Salve a tutti... come da topic.... è un bel pò di tempo che gentoo mi fa questo servizietto... nella parte in inglese del forum ho trovato un post a riguardo... ma è lunghissimo e sinceramente non ho nemmeno capito se hanno trovato una soluzione... Qualcuno ha avuto/ha il mio stesso problema ed è riuscito a risolvere??

Capita soprattutto che quando il sistema swappa, il mouse è inutilizzabile... poi quando uso vmware non vi dico... fino a qualche mese fa mai avuto problemi... e ora... 

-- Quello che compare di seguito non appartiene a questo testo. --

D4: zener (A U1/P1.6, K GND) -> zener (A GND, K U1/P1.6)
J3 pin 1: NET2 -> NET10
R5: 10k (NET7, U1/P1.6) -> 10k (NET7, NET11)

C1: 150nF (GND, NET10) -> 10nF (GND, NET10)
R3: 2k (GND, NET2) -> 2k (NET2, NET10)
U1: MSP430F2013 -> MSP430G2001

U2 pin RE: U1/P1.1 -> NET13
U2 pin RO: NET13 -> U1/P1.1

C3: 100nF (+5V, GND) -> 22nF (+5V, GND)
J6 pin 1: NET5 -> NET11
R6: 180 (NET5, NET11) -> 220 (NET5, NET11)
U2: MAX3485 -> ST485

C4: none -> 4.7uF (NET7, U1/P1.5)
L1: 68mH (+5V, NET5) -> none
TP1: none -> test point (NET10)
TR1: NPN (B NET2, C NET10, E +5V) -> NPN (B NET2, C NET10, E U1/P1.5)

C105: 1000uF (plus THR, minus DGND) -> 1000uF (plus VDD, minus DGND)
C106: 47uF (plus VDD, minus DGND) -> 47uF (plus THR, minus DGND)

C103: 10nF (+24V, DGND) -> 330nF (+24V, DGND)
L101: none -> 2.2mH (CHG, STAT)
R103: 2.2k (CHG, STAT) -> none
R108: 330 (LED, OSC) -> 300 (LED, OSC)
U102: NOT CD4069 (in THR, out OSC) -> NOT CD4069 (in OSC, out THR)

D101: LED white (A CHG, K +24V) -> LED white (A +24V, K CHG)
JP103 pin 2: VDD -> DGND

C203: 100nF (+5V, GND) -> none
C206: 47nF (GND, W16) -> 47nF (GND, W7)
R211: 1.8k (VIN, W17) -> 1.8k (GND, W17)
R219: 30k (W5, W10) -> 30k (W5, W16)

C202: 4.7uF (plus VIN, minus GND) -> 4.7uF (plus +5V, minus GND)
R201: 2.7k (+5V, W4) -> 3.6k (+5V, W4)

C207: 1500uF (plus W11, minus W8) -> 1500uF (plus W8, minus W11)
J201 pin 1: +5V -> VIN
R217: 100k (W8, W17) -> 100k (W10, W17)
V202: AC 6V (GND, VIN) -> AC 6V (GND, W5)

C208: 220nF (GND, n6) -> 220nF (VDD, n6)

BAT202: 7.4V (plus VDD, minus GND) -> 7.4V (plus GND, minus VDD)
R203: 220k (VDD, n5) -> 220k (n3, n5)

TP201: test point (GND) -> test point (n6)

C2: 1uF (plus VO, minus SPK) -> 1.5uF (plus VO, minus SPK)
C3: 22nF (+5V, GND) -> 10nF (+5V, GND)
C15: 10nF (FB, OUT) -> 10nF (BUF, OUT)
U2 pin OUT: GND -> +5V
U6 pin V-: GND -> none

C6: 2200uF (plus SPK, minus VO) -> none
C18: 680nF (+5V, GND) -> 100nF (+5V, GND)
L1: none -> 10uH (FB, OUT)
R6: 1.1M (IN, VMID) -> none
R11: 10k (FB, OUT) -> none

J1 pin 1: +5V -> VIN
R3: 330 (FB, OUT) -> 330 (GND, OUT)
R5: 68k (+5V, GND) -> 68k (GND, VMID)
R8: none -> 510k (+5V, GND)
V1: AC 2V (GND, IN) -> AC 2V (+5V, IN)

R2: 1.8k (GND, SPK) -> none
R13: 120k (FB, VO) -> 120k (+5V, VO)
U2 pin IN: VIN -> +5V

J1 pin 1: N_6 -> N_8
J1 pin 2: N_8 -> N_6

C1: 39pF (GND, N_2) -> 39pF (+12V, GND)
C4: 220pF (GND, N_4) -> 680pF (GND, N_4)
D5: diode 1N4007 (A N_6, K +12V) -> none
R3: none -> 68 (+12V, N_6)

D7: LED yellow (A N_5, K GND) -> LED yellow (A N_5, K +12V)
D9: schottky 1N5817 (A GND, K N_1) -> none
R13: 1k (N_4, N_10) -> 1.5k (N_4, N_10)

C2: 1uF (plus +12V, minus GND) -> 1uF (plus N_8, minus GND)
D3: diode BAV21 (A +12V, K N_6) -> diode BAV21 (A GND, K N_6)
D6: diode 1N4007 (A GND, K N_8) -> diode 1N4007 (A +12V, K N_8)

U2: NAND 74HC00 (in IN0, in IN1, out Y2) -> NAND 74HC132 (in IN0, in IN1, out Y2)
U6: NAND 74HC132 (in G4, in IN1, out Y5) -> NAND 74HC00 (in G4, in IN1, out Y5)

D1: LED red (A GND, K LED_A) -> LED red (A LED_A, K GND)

L'unica cosa che ho capito è che ha a che fare con l'algoritmo di scheduling del kernel... ma sinceramente non so dove mettere le mani per aggiustare la situazione...

Spero possiate aiutarmi...

Edit: Per i dettagli sul sistema vedi 3° post (scusate se non ho fornito subito i dettagli)Last edited by ReDirEct__ on Sat Oct 11, 2008 1:05 pm; edited 1 time in total

----------

## djinnZ

 *ReDirEct__ wrote:*   

> nella parte in inglese del forum ho trovato un post a riguardo

 ehm... il mio nipotino lo scorso fine settimana mi ha tirato in terra la sfera di cristallo e non posso scrutare nell'inscibile senza...

iniziare con il riportare il link a codesto post e dare qualche dettaglio in più... che so la versione del kernel... che bestia è la MB... se hai una gpu del piffero (nvidia/ati, possano sempre morir tutti tra atroci tormenti)... come lo hai compilato... un estratto intelligente della configurazione (ovvero non senza commenti ma senza parti inutili)... se è una cosa che ti capita solo su AMD64 ma non su altri pc... etc.

Anche il mio pc ha fatto i capricci ma uno dei problemi era creato dall'hangcheck in combinazione con msi o qualcosa del genere. Verificare la dsdt e le altre opzioni neanche guasta. E neppure escludere eventuali errori in HW.

Ma dato che non ci sono indovini nel forum, fino a che non fornisci qualche indicazione utile ti arrangi, finanche i sintomi non mi è riuscito di capire quali possano essere.

A titolo di informazione ti rammento che la lingua napoletana e la sua articolazione di frase e pensiero, rispetto a quella italiana, tendono ad una maggiore, sovente eccessiva, dovizia di particolari, persino ininfluenti o fuorvianti ma mai, ripeto mai, alla renitenza.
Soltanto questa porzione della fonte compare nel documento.